You’ll need to provide the connection string for your MongoDB Atlas cluster so that CrateDB Cloud can connect to it.

  1. Navigate to Your Cluster
    In the MongoDB Atlas UI, navigate to the cluster you want to connect to CrateDB Cloud.

  2. Click “Connect”
    From the cluster view, click on Connect.

  3. Select “Connect Your Application”
    Choose Connect your application as the connection method.

  4. Copy the Connection String
    Copy the connection string provided in the MongoDB Atlas UI. It will look like this:

mongodb+srv://:@/?retryWrites=true&w=majority

Note

If you are using X.509 authentication, the connection string will look slightly different and will not include a username and password. Instead, it will reference the certificate file:

mongodb+srv:///?authMechanism=MONGODB-X509&retryWrites=true&w=majority

Make sure to upload the X.509 certificate file when configuring the connection in CrateDB Cloud.

Set Up Integration in CrateDB Cloud

Follow these steps in the CrateDB Cloud Console to set up the MongoDB CDC integration:

Step 1: Create an Integration

  1. Navigate to the Import section in the CrateDB Cloud Console.

  2. Click Create Integration and select MongoDB as the source type.

Step 2: Configure Connection

  1. Choose Create New Connection or select an existing one.

  2. Fill in the following details:

    • Connection Name: Provide a unique name for the connection.

    • Connection String: Paste the connection string from MongoDB Atlas.

    • Username: Enter the database username (required for SCRAM).

    • Password: Enter the database password (required for SCRAM).

    • Default Database: Specify the default database to use for this connection.

    • Connection Name: Provide a unique name for the connection.

    • Connection String: Paste the connection string from MongoDB Atlas.

    • Certificate: Upload the X.509 certificate file.

    • Default Database: Specify the default database to use for this connection.
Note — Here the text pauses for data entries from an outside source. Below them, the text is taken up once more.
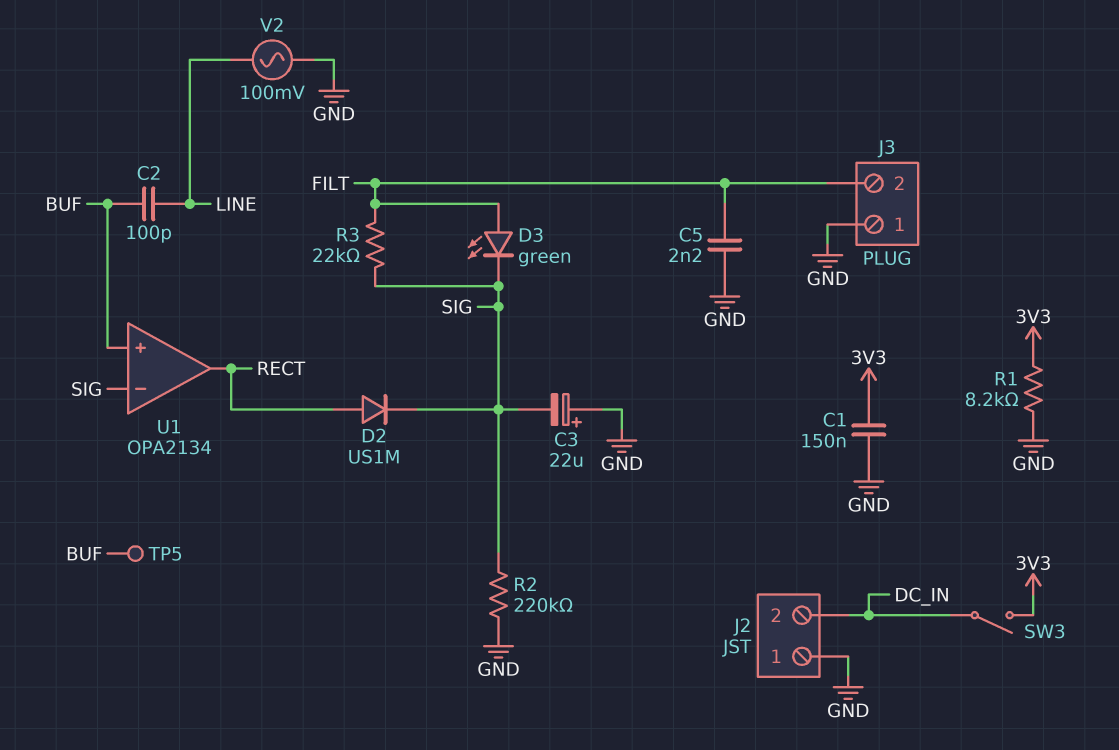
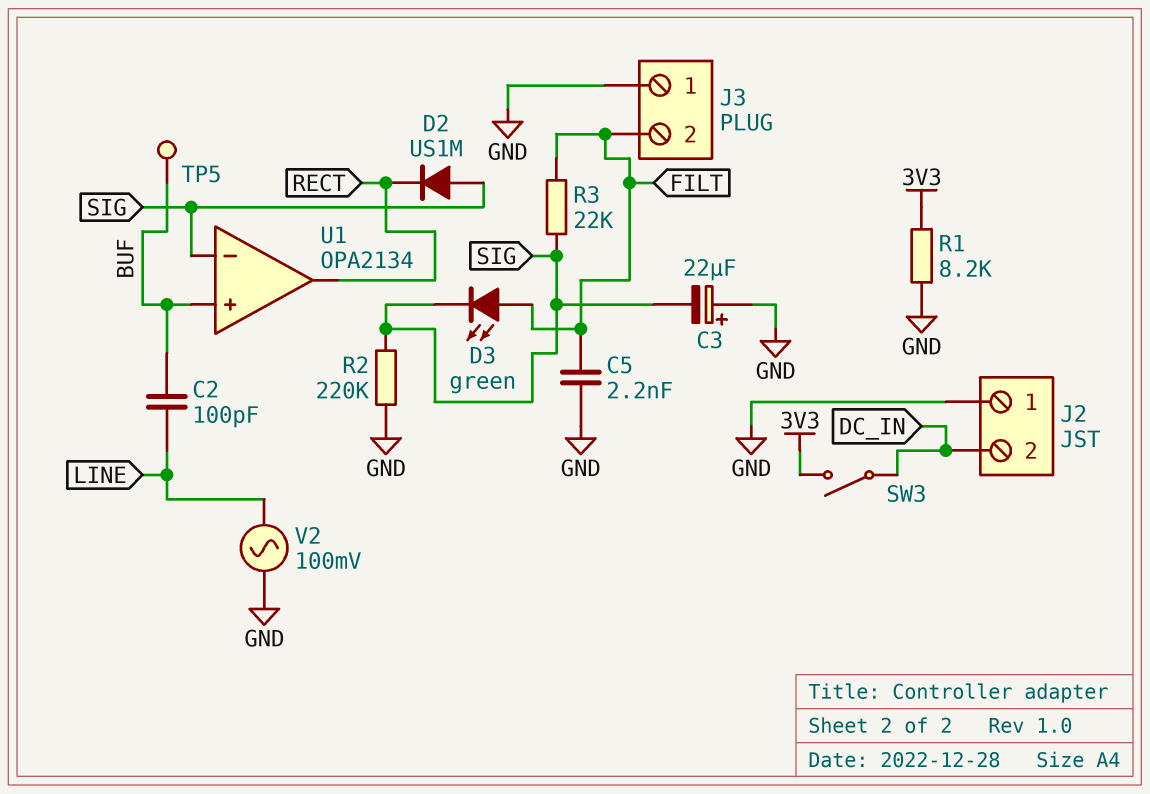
C1: 150nF (3V3, GND) -> none
D2: diode US1M (A RECT, K SIG) -> diode US1M (A SIG, K RECT)

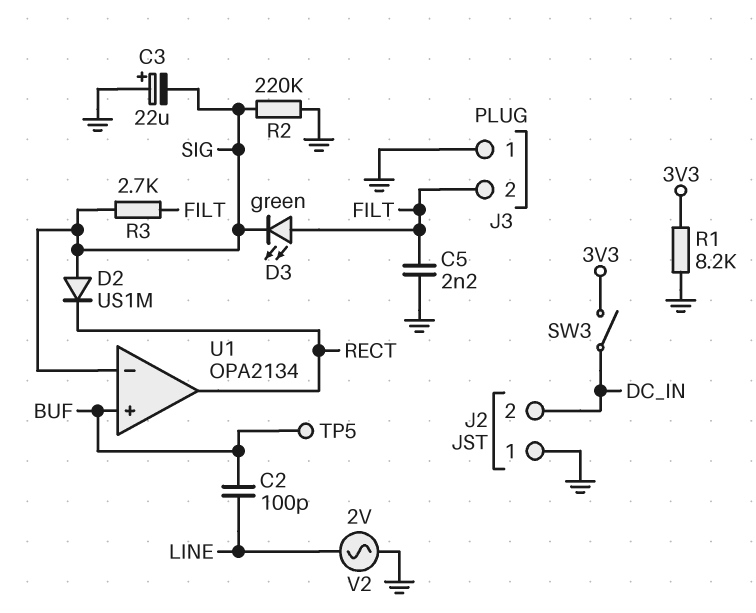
R3: 22k (FILT, SIG) -> 2.7k (FILT, SIG)
V2: AC 100mV (GND, LINE) -> AC 2V (GND, LINE)

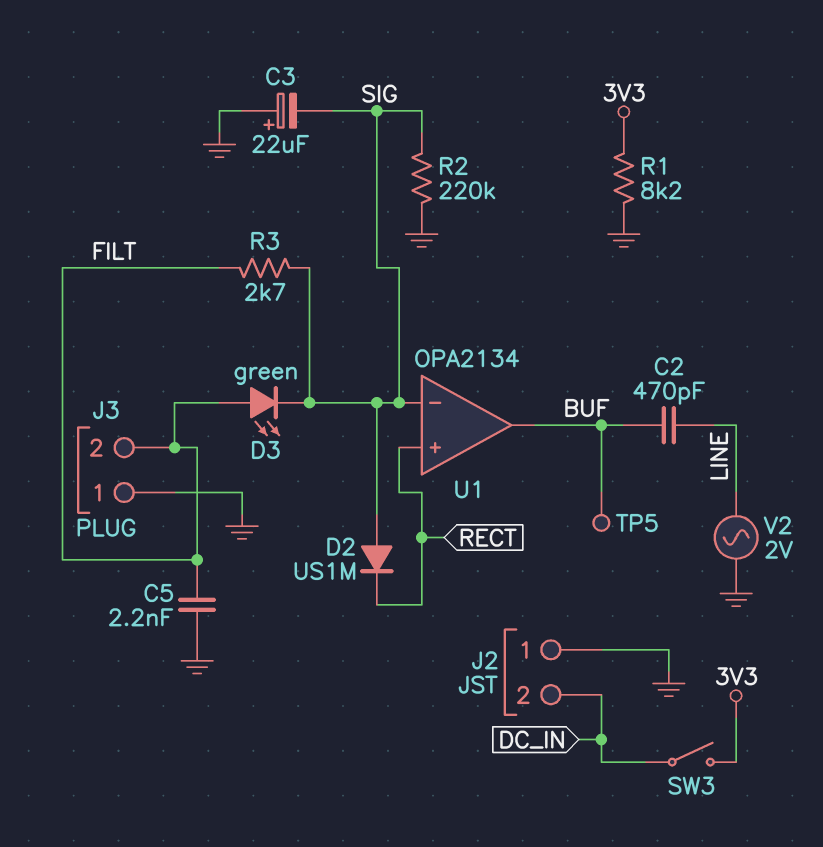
C2: 100pF (BUF, LINE) -> 470pF (BUF, LINE)
U1 pin in+: BUF -> RECT
U1 pin out: RECT -> BUF

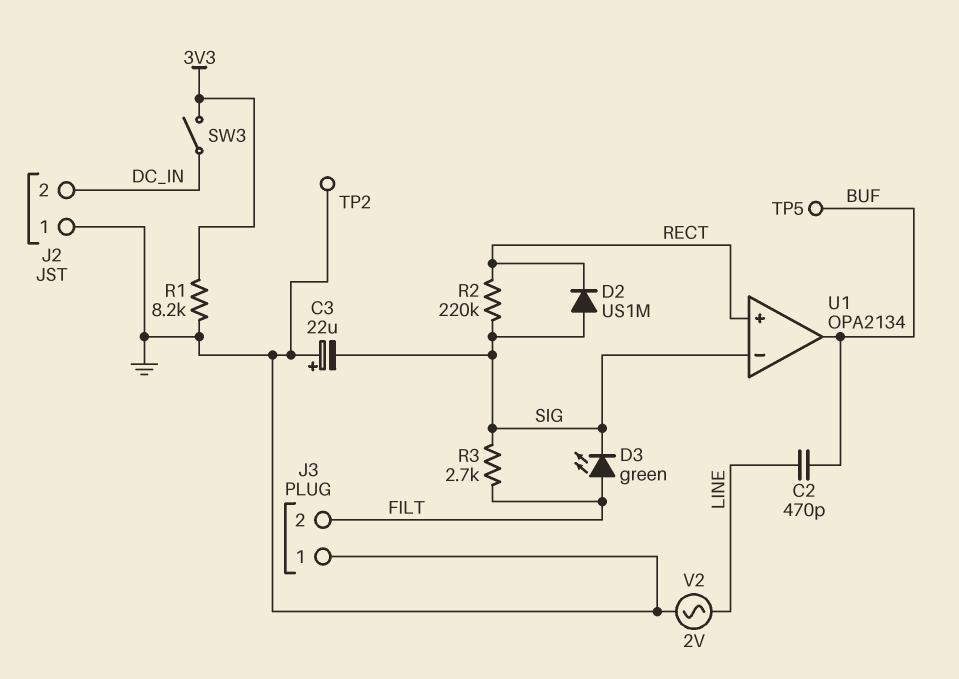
C5: 2.2nF (FILT, GND) -> none
R2: 220k (GND, SIG) -> 220k (RECT, SIG)
TP2: none -> test point (GND)

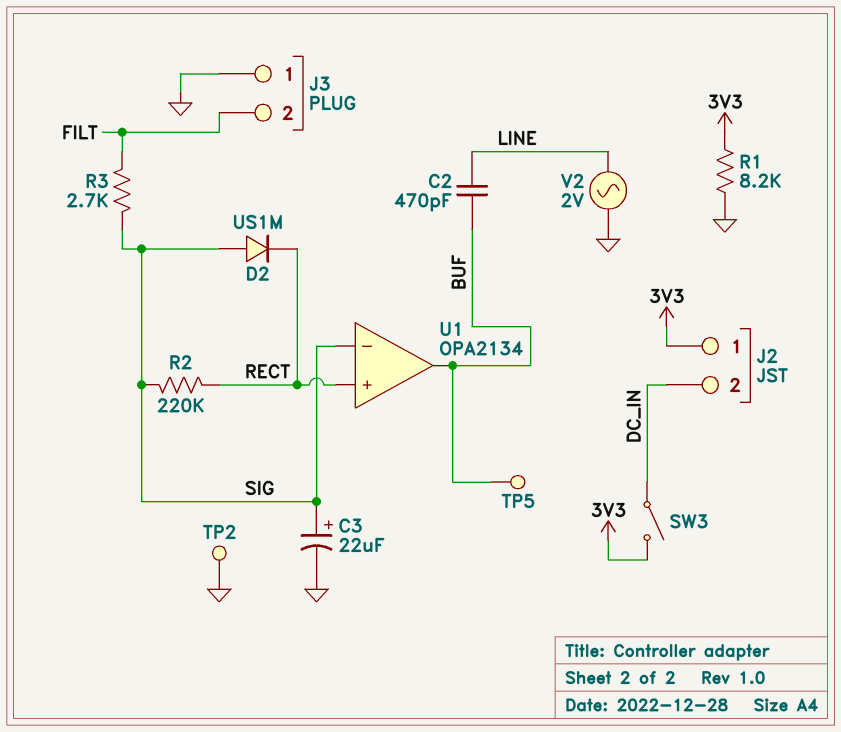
C3: 22uF (plus GND, minus SIG) -> 22uF (plus SIG, minus GND)
D3: LED green (A FILT, K SIG) -> none
J2 pin 1: GND -> 3V3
Step 3: Test the Connection

Click Test Connection to verify CrateDB Cloud can connect to your MongoDB Atlas cluster. Resolve any issues if the test fails.

Step 4: Select Collection

Enter the database and collection name from your MongoDB Atlas cluster, that you want to sync with CrateDB Cloud.

Step 5: Select Target Table

  1. Specify the target table in your CrateDB Cloud cluster where the data will be synced.

  2. MongoDB records will be inserted into an object column called document.

  3. Select the object type for the column:

    • dynamic: Allows indexing and columnar storage for faster querying.

    • ignored: Prevents type conflicts in CrateDB if your source data lacks a strict schema.

    Note

    If your source data doesn’t follow a strict schema, select ignored to avoid type conflicts.
    However, selecting dynamic provides faster query performance by utilizing indexes and columnar storage.

Step 6: Configure Integration Settings

  1. Enter a name for the integration.

  2. Select the integration mode:

    • Full Load Only: Imports the data once but doesn’t sync changes.

    • Full Load and CDC: Imports the data and syncs changes in real-time.

    • CDC Only: Syncs only new changes in real-time without importing existing data.

Step 7: Create the Integration

Click Create Integration to finalize the setup. CrateDB Cloud will now sync your MongoDB data based on the selected settings.


Limitations

The MongoDB CDC integration is available as a preview. The feature is stable enough for broader use but may still have limitations, known issues, or incomplete features. While suitable for many use cases, it is not yet recommended for mission-critical workloads.

Column Name Restrictions

Column or property names containing square brackets ([]) are not supported and are replaced with __openbrk__ and __closebrk__ respectively. Likewise, column names containing dots (.) are not supported and are replaced with (__dot__).

Warning

This behavior may change in future releases.

Unsupported Data Types

The following MongoDB data types are not supported in the CrateDB Cloud MongoDB CDC integration:

  • Long Strings exceeding 32,766 characters are replaced with a placeholder value.

  • Binary data types other than UUIDs, which are converted to TEXT and vectors, which are converted to ARRAYs of numbers.

  • The Decimal128 data type is not supported and is converted to a string, as CrateDB does not support a decimal data type.